My husband and I recently returned to the west coast after a two and a half year hiatus. Our last trip in 2009 was an exploration–a purely pleasure-driven seven days of motorcycle-riding, dining and relaxing along the length of the California coast.
This recent trip, necessitated by work, and extended by our need to play, was a more focused affair with three days spent in and around Los Angeles. This trip would be a quick deep-dive into a city we rarely visit. Reservations were made (five to be exact), hotels were booked (Hollywood and Hermosa, respectively) and friends (Hi Nancy + Max) were alerted.
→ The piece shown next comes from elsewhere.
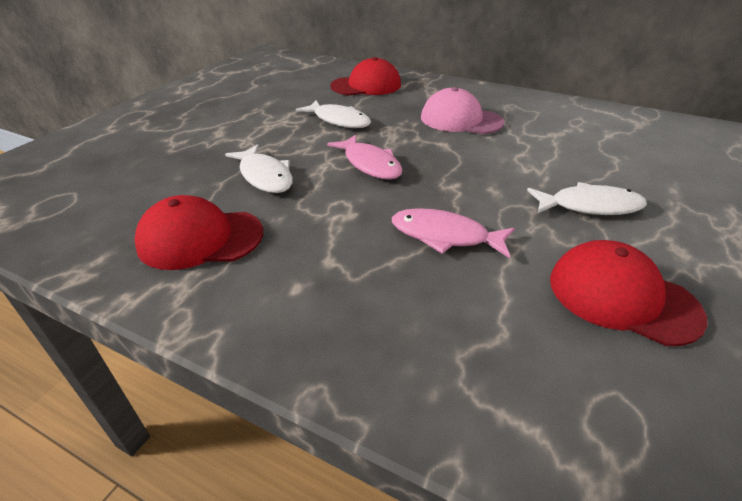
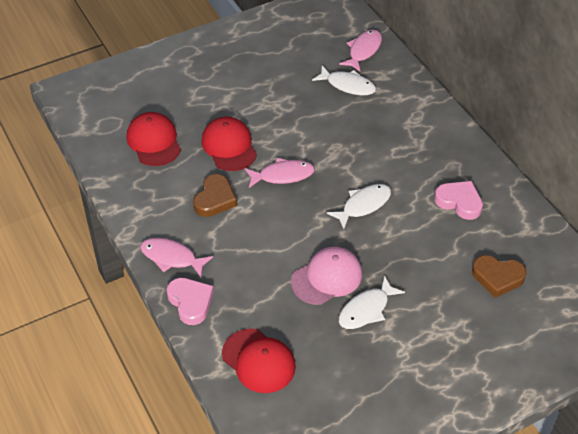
brown heart: 0 -> 2
pink fish: 2 -> 3
pink heart: 0 -> 2

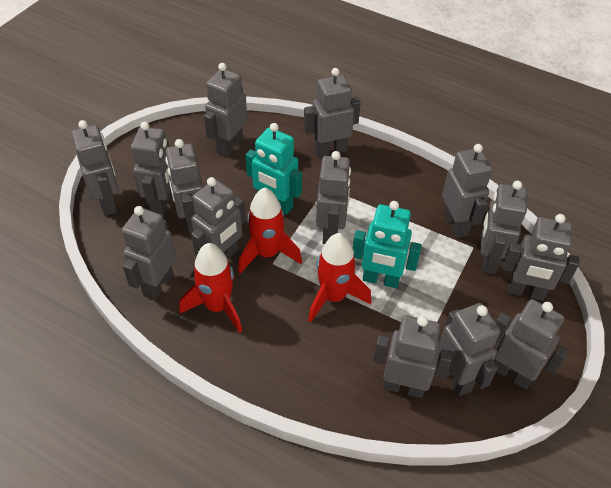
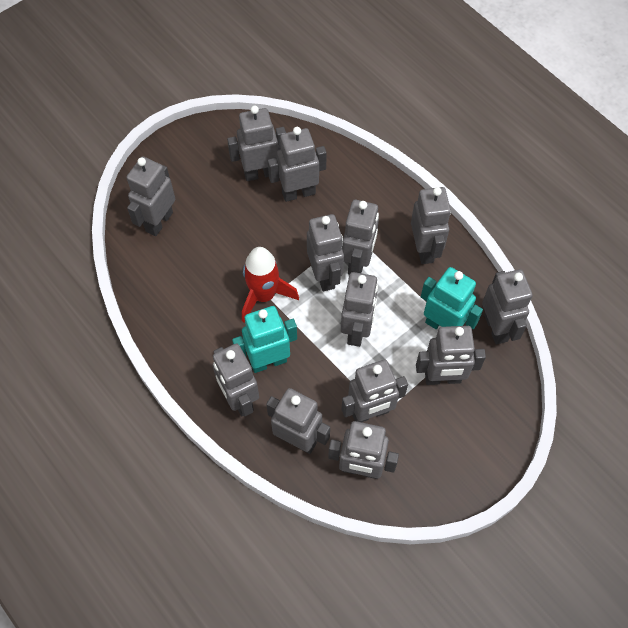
grey robot: 14 -> 13
red rocket: 3 -> 1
Unlike most, I don’t love to hate L.A. I’d move there in a heart beat. In fact, the city reminds me a lot of my “city,” also known as Fairfield County. Like L.A.’s 405, I spend most of my days criss-crossing the length of F.C. for work, food events and friends. I’ll occasionally spy the odd celebrity, frequently park next to cars that cost roughly the same as my mortgage and occasionally pine for the ocean about 20 minutes away.
But Fairfield County has nothing on L.A. (obviously). I’d rather spend an hour commuting on the 405 in my rust-free California car, surfboard strapped to my roof and headed for Manhattan or Hermosa beaches than our dirty puddle that is Long Island Sound any day.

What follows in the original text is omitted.